Abstract

Proxies such as mercury and Hg/TOC anomalies document signatures for temporal correlations between major pulses of the Late Ordovician mass extinction (LOME) event and a postulated Large Igneous Province (LIP) as the main cause of extinction. Herein, for the first time, we report a series of voluminous intraplate volcanic events of the Middle Ordovician-Silurian from northern Iran, representing the erosional and deformed remnants of a LIP as well as a robust candidate as the cause of the LOME. These volcanic rocks, distributed over a length of ca. 1700 km and more than 1000 m thickness in some cases, were erupted during initial rifting of the Paleotethys Ocean in northern Gondwana. Based on fieldwork, relative ages, and high precision U-Pb ID-TIMS dating results we have identified one plutonic (granitic) and six volcanic (mainly basaltic) phases of mostly short duration for this chain of magmatism. The onset of volcanic events at 468.70 ± 0.30 Ma (2σ) coincided with the earliest Darriwilian, followed by a huge bimodal volcanic event between the Sandbian-Katian boundary and 450.61 ± 0.27 million years ago, and the climax of volcanism occurred during the late Katian-Hirnantian.
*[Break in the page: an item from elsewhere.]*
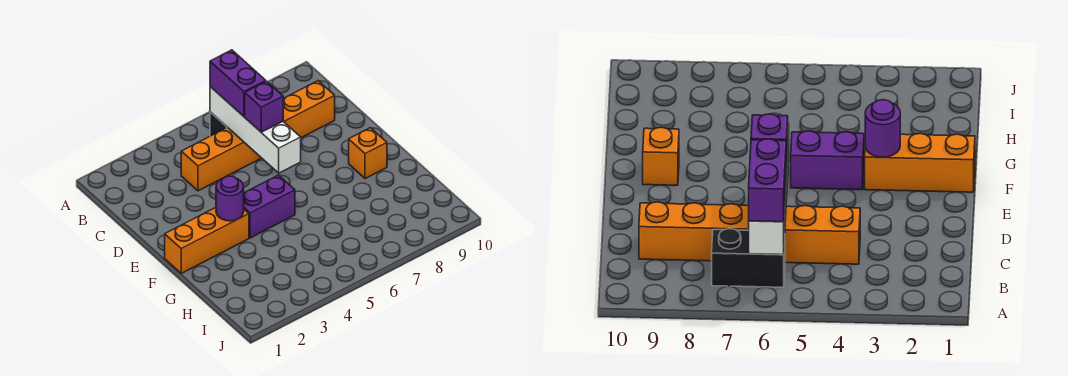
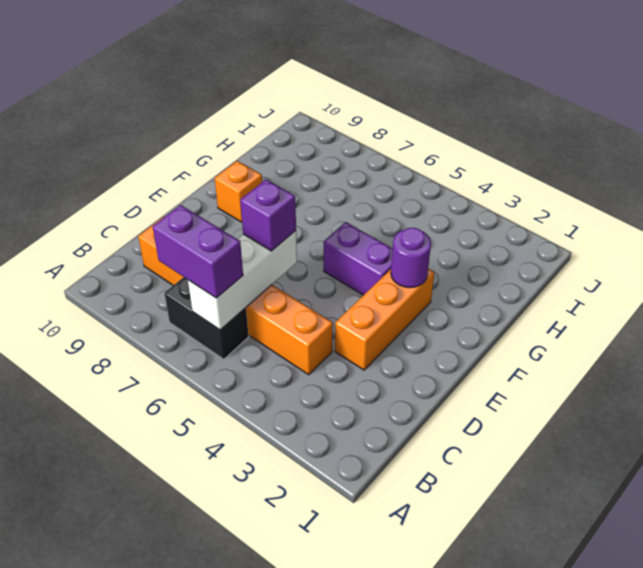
white brick B6:E6 level 2 -> white brick B6:D6 level 2
purple brick B6:C6 level 3 -> purple brick B6:B7 level 3
orange brick F1:F3 level 1 -> orange brick D3:F3 level 1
An approximate coincidence between the onset of basaltic eruption and weathering in northern Iran and the beginning of significant global decline in seawater 87Sr/86Sr during the Darriwilian Stage may be a sign of the initial volcanic activities of our newly identified LIP. We suggest that the Middle Ordovician-Silurian volcanic rocks from northern Iran, and other related places, are remnants of this newly proposed LIP (herein labeled the Alborz LIP), with high potential to be the main cause of environmental and climatic changes that led to the LOME.